家畜たちの中にも個性があり、外が好きな子もいれば、小屋の中が好きな子もいて、小屋の中が好きな子はなかなか外に出てくれないそうだ。
「動物の個性か。人と変わらないものだな」
「そうですね。お世話をしていると本当にそう感じます。あの子たちも、立派な私たちの家族みたいなものですね」
「なるほどな」
数十を超える大家族だな。
ダイニングへと入ると、クリアさんがちょうどテーブルに料理を並べていた。
「あら、ミラベルちゃんおはよう」
「おはようございます。何か手伝えることはありますか?」
「いいわよ。もう準備もできるしね。あ、じゃあ子供たち呼んできてもらっていいかしら?」
「分かりました」
私とクーは裏口から牧場へと出る。
牧場にはすでに家畜たちが放たれており、のんびりと朝日浴をしていた。
彼らの横を抜けて家畜小屋へと入る。
ちょうど最後の抵抗をしている一匹を外に出しているようで、ビレス殿が縄を引っ張り、子供たちが牛の尻を交互に叩いている。だが、牛も意思が固いのか、自室からなかなか出てこようとしない。
生粋の引きこもりだな。
「おう、ミラベルちゃんおはよう」
「おはようございます。クリアさんが朝食の準備ができたと言ってしましたよ」
「そうか。ならこいつをさっさと出しちまわないとな。ほら、いい加減出て来い!」
ぐっと縄を引っ張るが、やはり牛は頑なに抵抗する。
「ネル、手伝ってくれ」
「分かりました」
クーがビレス殿に協力して一緒に縄を引っ張る。しかし、鍛え始めたとはいえまだまだクーの筋力では加算になっていないのか、踏ん張った牛を動かすことができない。
「毎朝このように?」
「おう。こいつ藁に包まれて寝るのが好きでな。寝起きは悪いし、外に出たがらないんだ。一度出ていまえば諦めてくれるんだけどな」
引きこもりなうえに低血圧か?
ふむ、とりあえず私も協力するとしよう。
縄はクーとビレス殿が両側から握っているため場所はない。
手伝うとすれば、弟たちの方かな?
部屋の中へと入り、弟たちに近づく。
「手伝おう」
「姉ちゃんありがと」
「牛の後ろには回るなよ。蹴られるぞ」
「体当たりも注意!」
「了解した」
とりあえず横から近づいて、太ももの上あたりを叩けということか?
私の力で叩いても大丈夫だろうか? とりあえず優しく触ってみよう。
そっと手を伸ばし、牛に触れる。暖かさと共に、筋肉の踏ん張りを感じた。そうとう力を入れているな。よほど部屋から出たくないのだろう。

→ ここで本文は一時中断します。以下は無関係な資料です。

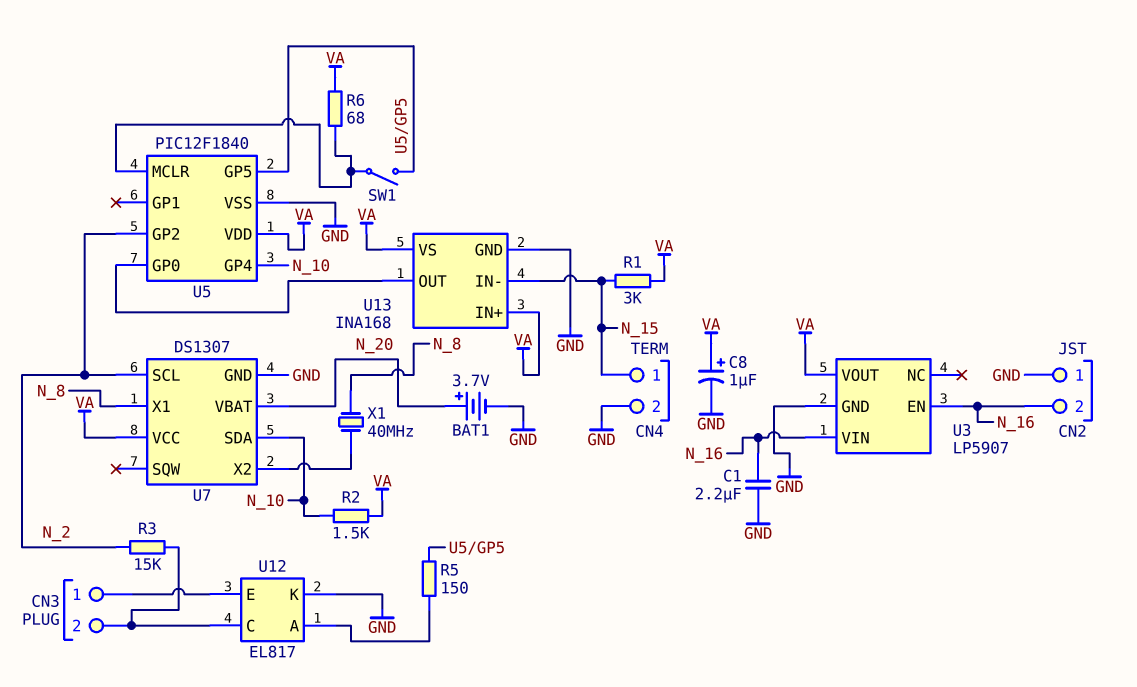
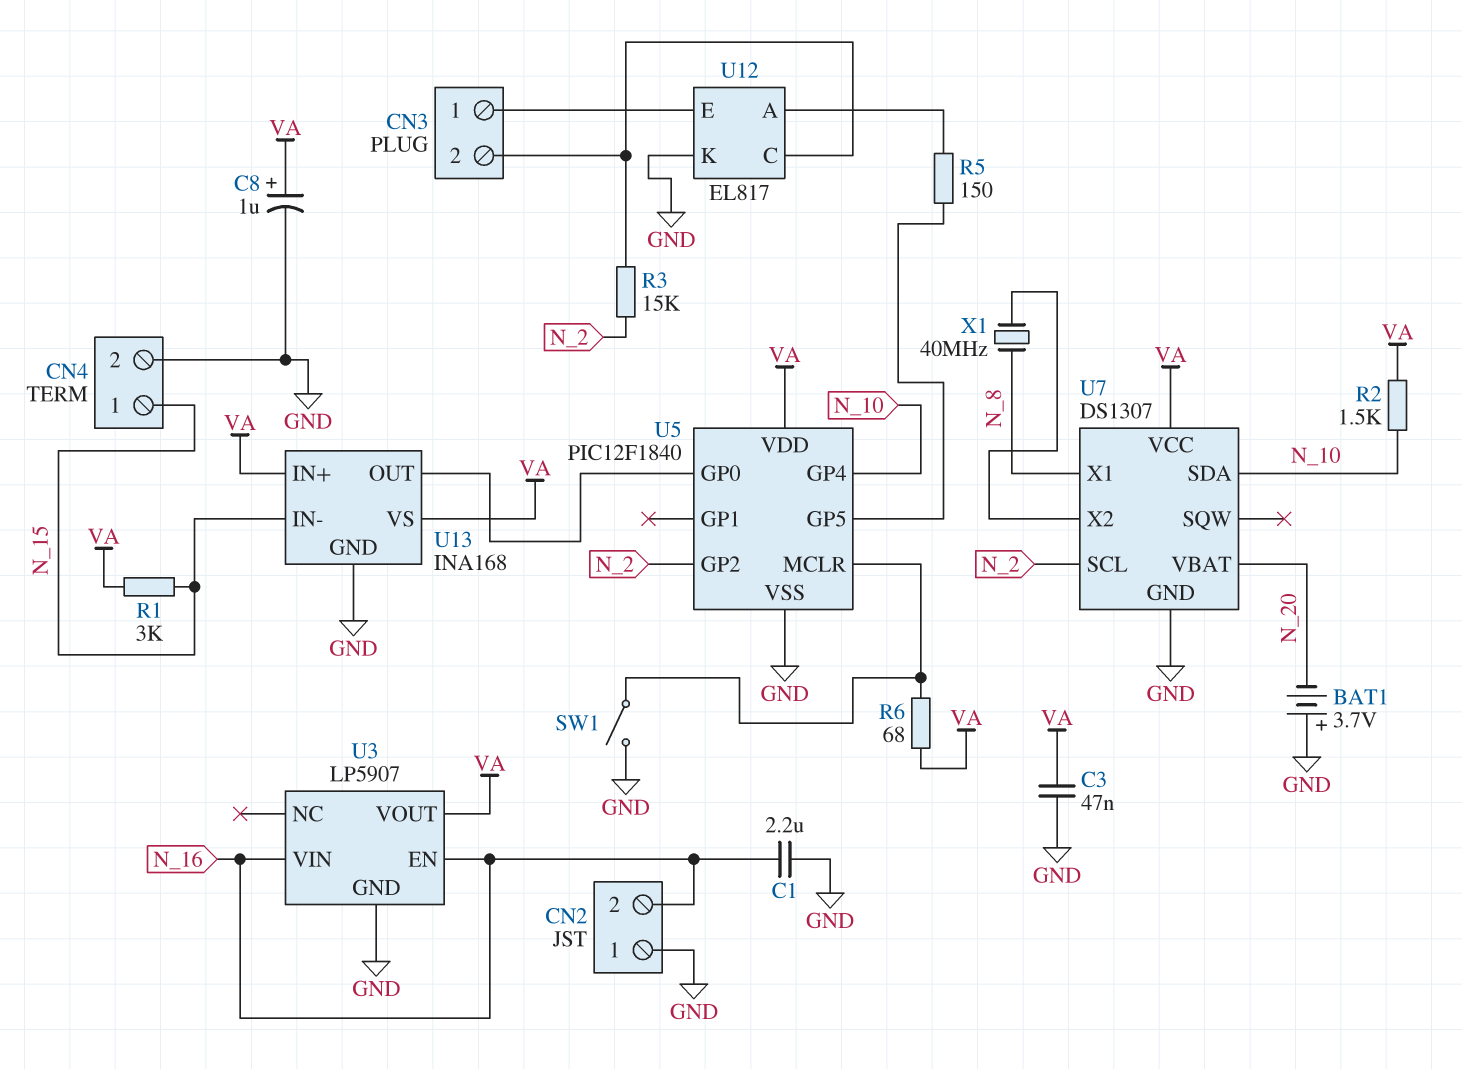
BAT1: 3.7V (plus N_20, minus GND) -> 3.7V (plus GND, minus N_20)
C3: none -> 47nF (GND, VA)
SW1: switch (U5/GP5, U5/MCLR) -> switch (GND, U5/MCLR)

だが出てもらわなければ、部屋の掃除もできないし、そもそも私たちが朝食を食べられない。
「ほら、外へ出るんだ」
パンパンと叩いてみるが、無視された。これではだめか。
ならば!
私の腕が風を切り、パシンッ!っといい音が部屋に響いた。
これまで以上の刺激に、牛もその踏ん張りが一瞬緩む。その間にクーたちが縄を引っ張り、一気に部屋から引っ張り出した。すると、牛も諦めたのか、のっそのっそと重い足取りで小屋から出て行く。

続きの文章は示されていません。